Even a program which has struggled to win as much as Rutgers men’s basketball has over the past two decades must put integrity above success on the court. If that means firing a head coach in Mike Rice who seems to have the program nominally headed in the right direction, then so be it.
Rice should be fired, effective immediately.
The recent furor against Rice (and by extension against the entire athletic department at Rutgers) stems from an ESPN expose that aired Tuesday which showed the head coach throwing basketballs at his players, screaming obscenities, shoving and pushing his players like rag dolls and even once using a homophobic slur. When he learned of a video showing the mistreatment of players and assistant coaches on the team, Rutgers athletic director Tim Pernetti suspended Rice for three games in December along with a hefty fine.

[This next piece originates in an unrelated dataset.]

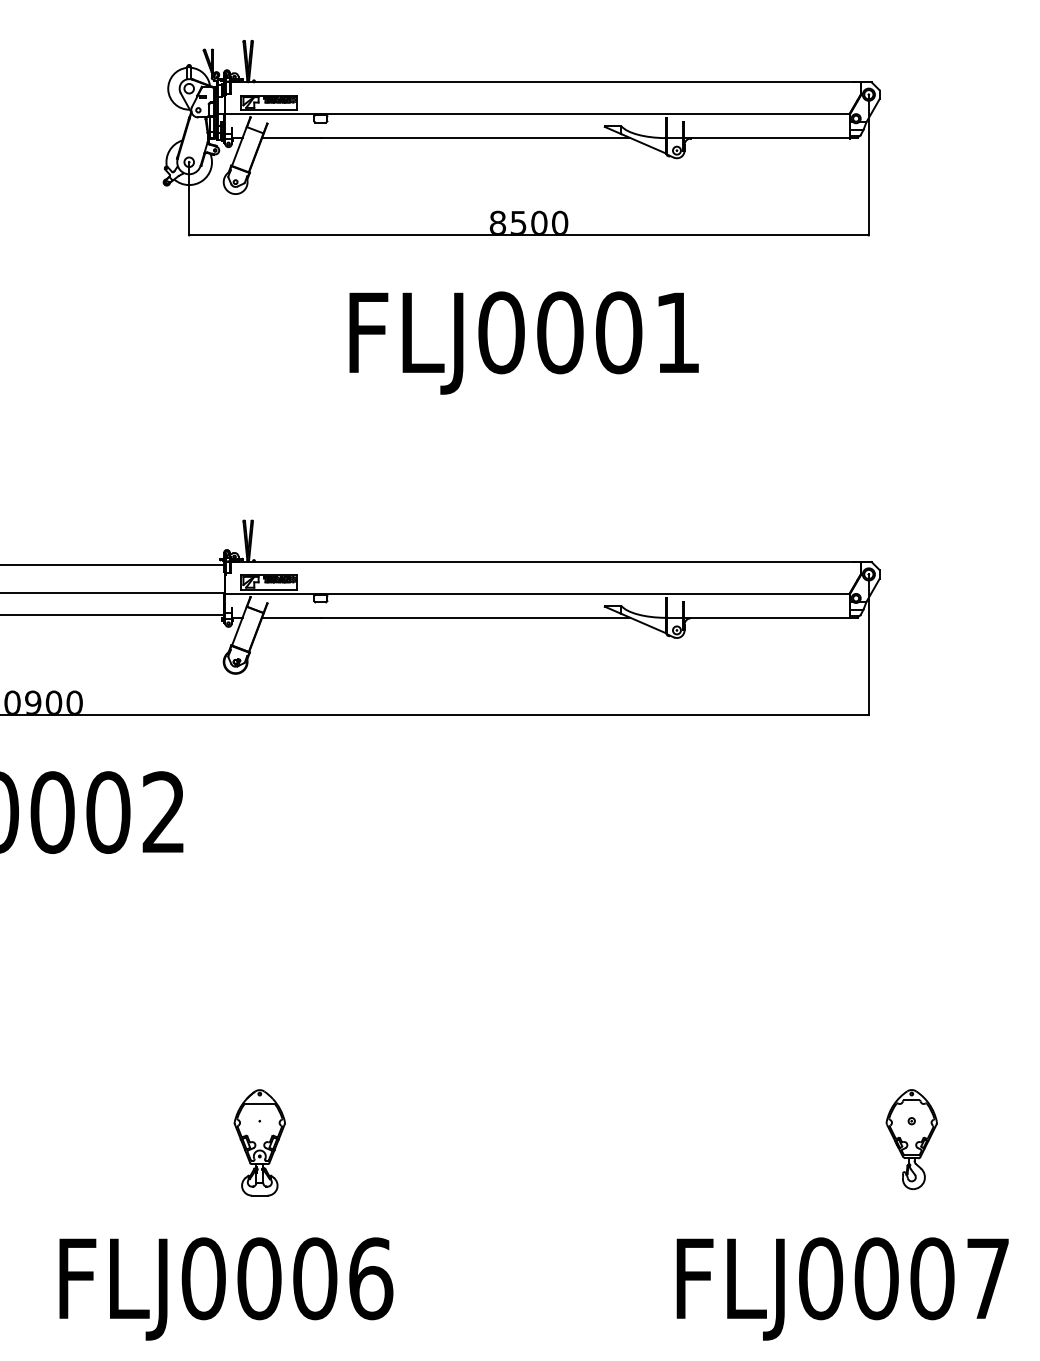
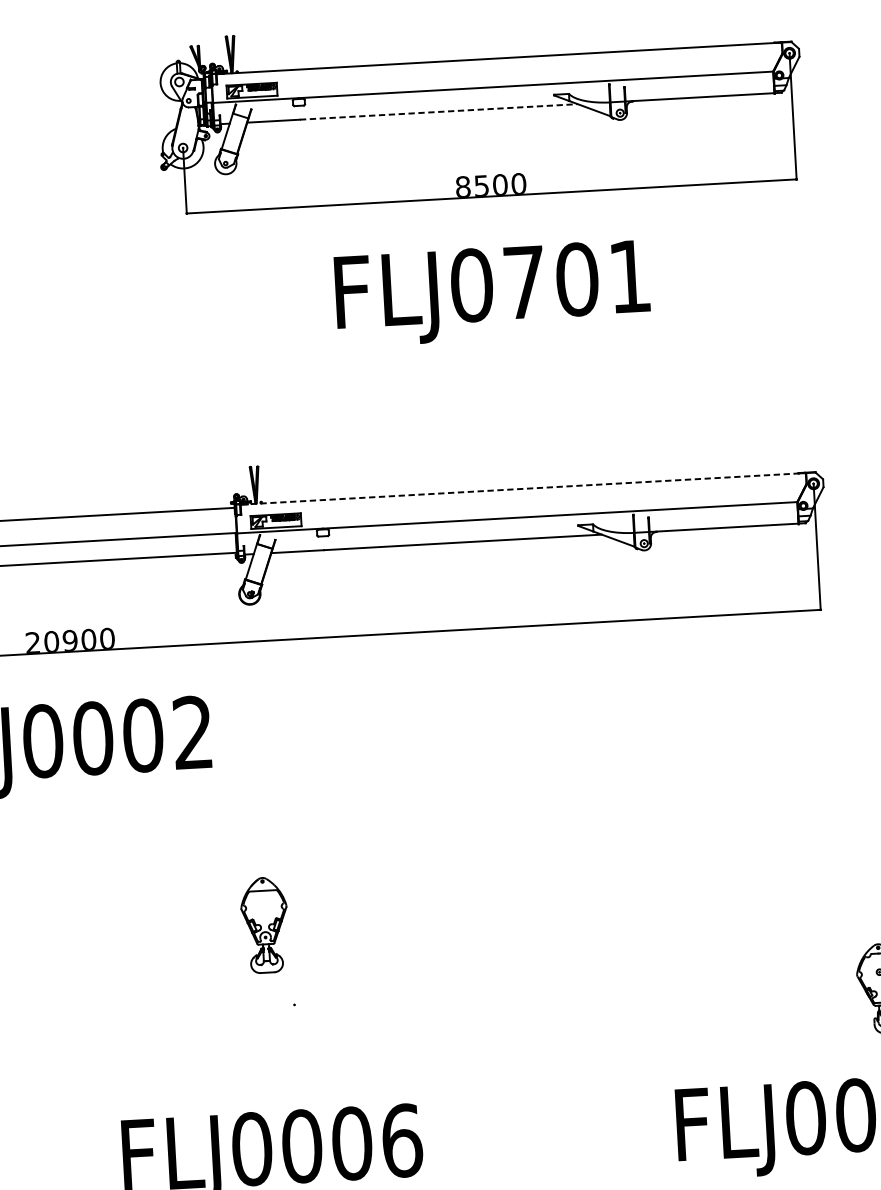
line: (475, 138) -> (438, 112), solid -> dashed
text: (560, 332) -> (524, 282), FLJ0001 -> FLJ0701
line: (545, 562) -> (522, 489), solid -> dashed
part: (259, 1142) -> (264, 924), moved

But that was before the tapes went public. The punishment handed down five months ago comes nowhere near to fitting the crime.
Even if Rice had the success of Bobby Knight, the former Indiana head coach famous for his tirades who once choked a player, the level of abuse shown in the ESPN piece was over the top. In a day and age where the Supreme Court is weighing the issue of gay marriage and where Title IX has made equal opportunity more than just a dream, Rice’s boorish behavior crosses the line to sadism. It just isn’t right.
Pernetti is likely bulletproof after managing the school into the recent Big 10 expansion, even as his handling of this situation was underwhelming. But Rice forgot, or perhaps never understood, what his role at Rutgers should be. Instead, he corrupted the very meaning of his job and his team.
What it boils down to is we are not talking about the Rutgers Scarlet Knights, an athletic program, but Rutgers University, a place to educate young men and women. These are student-athletes after all, not mercenaries. Rutgers needs to remember this when assessing Rice’s future with the university. Many on the team are just teenagers, away from home for the first time and learning how to be men. Their prime role model in all of this, Rice, is a poor example of what being a man is all about.
And if Rutgers wants to be a university and not a football or basketball factory, then it must cut ties with Rice. Even if his successor finds even less success on the court, Rice can’t be what Rutgers is all about.
It should be about graduation and young people coming of age, without the fear of an authority figure ripping apart their psyche. There is a fine line between tough love and downright degradation, a line Rice didn’t blur but downright annihilated. This should cause the athletic department and the university as a whole to decide what their core values will be moving forward.
No slur, cursing tirade or physical intimidation ever made a player better on the court. It also never made any student-athlete more apt in the classroom. Rice forgot what Rutgers should be about as he pursued something far more trivial on the basketball court.
Like an abused child, the players must learn to heal and seek their own answers from this situation. More than anything, may they grow up to never be like him.